The ceremony was held inside the Jasana cave in the town of Dukan, 37 miles northwest of Sulaymaniyah in the Kurdistan region of Iraq‘s north, according to an Iraqi security official and another regional government official.
Around 40 PKK militants and one commander were to hand over their weapons, people familiar with the plan said. It was unclear when further handovers would take place.
The PKK has been based in northern Iraq after being pushed well beyond Turkey’s southeastern frontier in recent years. Turkey’s military has regularly carried out operations and strikes on PKK bases in the region and established several military outposts there.
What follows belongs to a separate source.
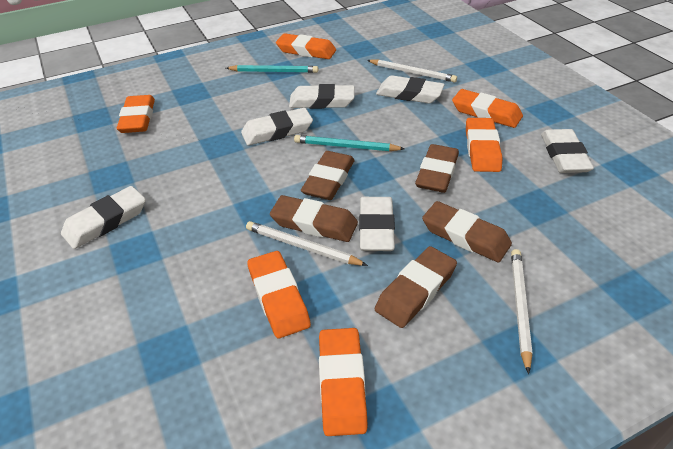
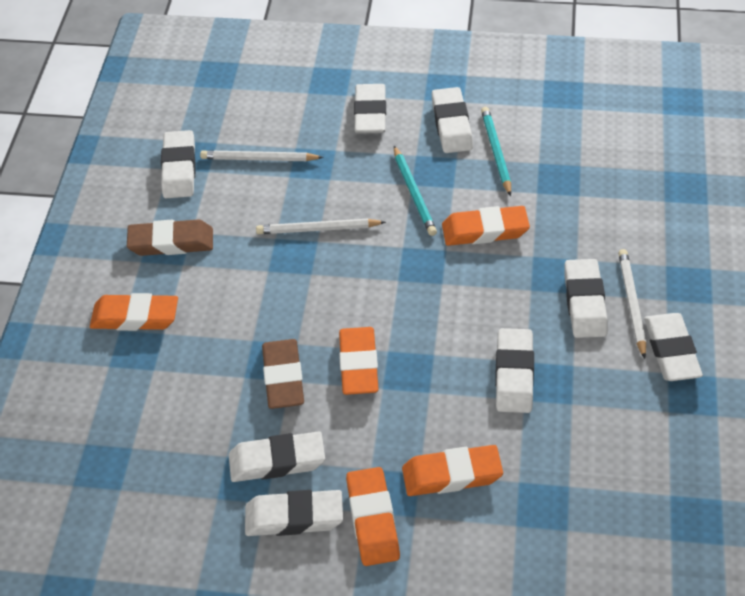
brown eraser: 5 -> 2
orange eraser: 6 -> 5
white eraser: 6 -> 8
No footage of the ceremony has been made available yet, but Turkish broadcasters have been showing the crowds gathered near Sulaymaniyah and landscapes of the mountainous region as part of their coverage of what they said was a historic moment.
The arms are to be destroyed later in another ceremony attended by Turkish and Iraqi intelligence figures, officials of Iraq‘s Kurdistan regional government, and senior members of Turkey’s pro-Kurdish DEM party — which also played a key role in facilitating the PKK’s disarmament decision.
The PKK, DEM and Ocalan have all called on Turkish President Tayyip Erdogan’s government to address Kurdish demands for more rights in regions where Kurds form a majority, particularly the southeast where the insurgency was concentrated.
In a rare online video published on Wednesday, Ocalan also urged Turkey’s parliament to set up a commission to oversee disarmament and manage the broader peace process.
Ankara has taken steps toward forming the commission, while the DEM and Ocalan have said that legal assurances and certain mechanisms were needed to smooth the PKK’s transition into democratic politics.
Omer Celik, a spokesman for Erdogan’s AK Party, said the disarmament process should not be allowed to drag on longer than a few months to avoid it becoming subject to provocations.
Erdogan has said the disarmament will enable the rebuilding of Turkey’s southeast.
Finance Minister Mehmet Simsek has said Turkey spent nearly $1.8 trillion over the past five decades combating terrorism, endorsing the peace steps as an economic boon.
The end of NATO member Turkey’s conflict with the PKK could have consequences across the region, including in neighboring Syria where the United States is allied with Syrian Kurdish forces that Ankara deems a PKK offshoot.
Washington and Ankara want those Kurds to quickly integrate with Syria’s security structure, which has been undergoing reconfiguration since the fall in December of autocratic President Bashar al-Assad. PKK disarmament could add to this pressure, analysts say.